Yes, our function has implemented legal tech tools and we are working in various cross cluster and functional teams. I am leading a knowledge management workgroup in establishing and modernising our databases and resources. The aim is to create simple to use and easy to find collection of knowledge and documents for all colleagues in every location.

In what ways do you see the in-house legal role in evolving in your region over the next few years?

In my opinion, globally oriented,technology savvy, well-rounded lawyers who can innovate in a proactive manner and can foresee legal issues of developments in business, will be crucial for in-house legal departments to be able to deliver fast, efficient legal advice which can make a difference in the eyes of the clients. In-house lawyers are required to take their skills and experience to a global approach, by obtaining new insights and perspectives that allow them to achieve success or solve business problems effectively and efficiently. The ability and skills to be able to analyse legal issues with reference to applicable local and international laws in order to deliver solution with a global applicability is key. In that way, if these solutions can be databased and used in similar situations, lawyers can use their creativity and work for new types of issues rather than repeating the same work elsewhere.

FOCUS ON: The future

The in-house legal function evolvement in the next decade.

The world has never been more interconnected than it is now, and with all fast and multiple changes happening in global business environment, I believe the legal profession is at an interesting turning point.

The way the business has sped up over the past five years [means it is] so different from before.

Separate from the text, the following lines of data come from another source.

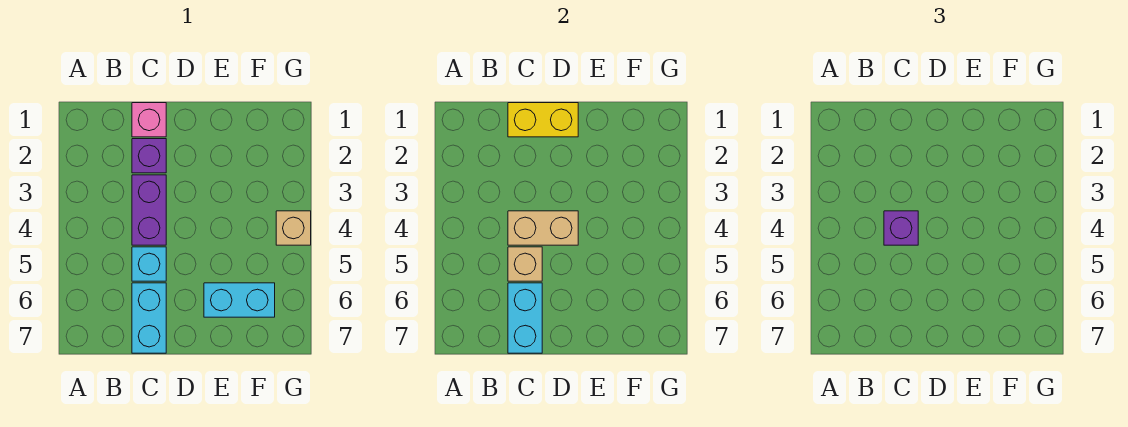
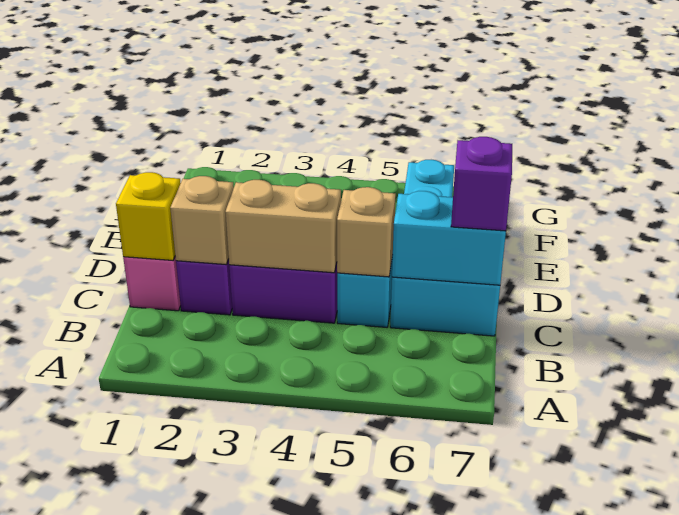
yellow brick C1:D1 level 2 -> yellow brick C1 level 2
tan brick C4:D4 level 2 -> tan brick C3:C4 level 2
purple brick C4 level 3 -> purple brick C7 level 3
tan brick G4 level 1 -> tan brick C2 level 2

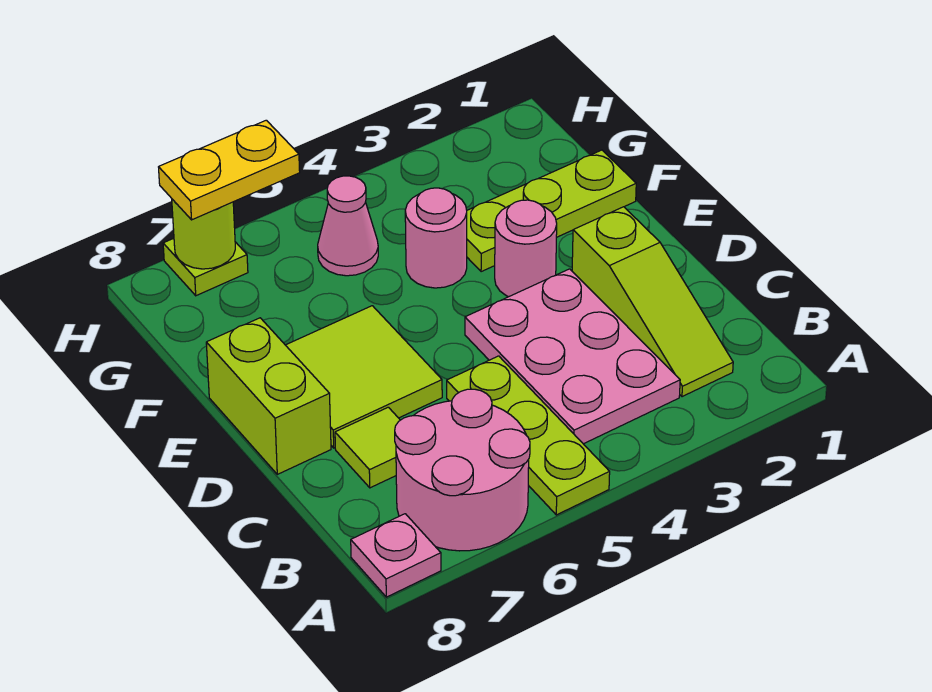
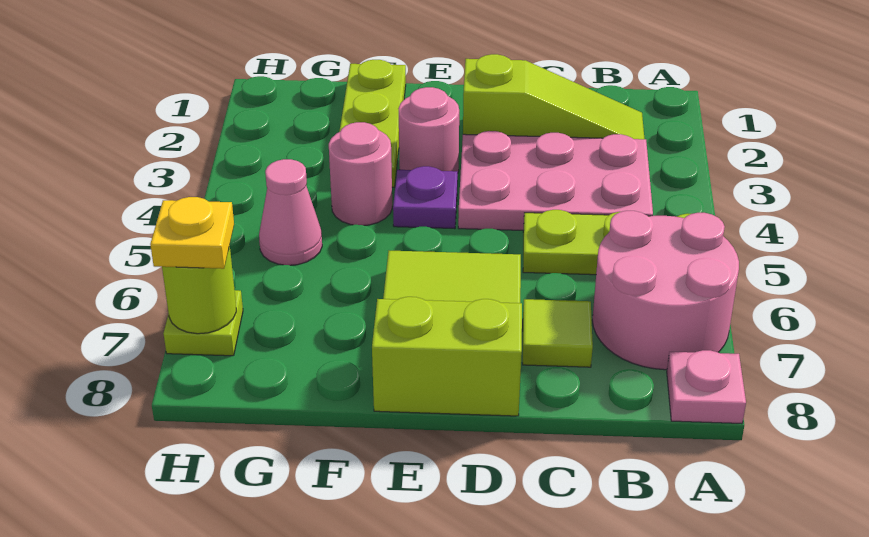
none -> purple plate E4 level 1
yellow plate H6:H7 level 3 -> yellow plate H7 level 3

More and more companies prefer to work with in-house counsel rather than law firms for many reasons but keeping up with business speed is becoming one of the major ones.

However, this brings additional development needs to in-house lawyers and requires different skill sets than in the past. High quality legal work now is a given basic requirement which is a pre-requisite of being a successful in-house legal department.

Technology has completely transformed every sector. In order to keep up with these innovations in a legal context, the lawyers need to develop an international, multi-skill sets on a global scale on top of the basic legal service success criteria. Sophisticated, globally oriented, technology savvy, well-rounded lawyers that will make valuable contributions in organisations are in high demand. In the next few years, speed, efficiency, practicality and delivering for the exact complex business need of the clients will be the key success criteria for in-house counsels and legal departments.

Leading and managing in-house legal teams, and being corporate citizen in multinationals for the last 21 years, I believe having an international and cross border mindset, being prepared to tackle multijurisdictional issues and analysing complex business issues with a broad, international and futuristic mindset will be the crucial skill set needed for legal professionals in the next decade. This requires innovation and staying updated on all areas surrounding legal practice to understand  many forces at play in the legal world also by looking at diverse fields of law directly involved in international business.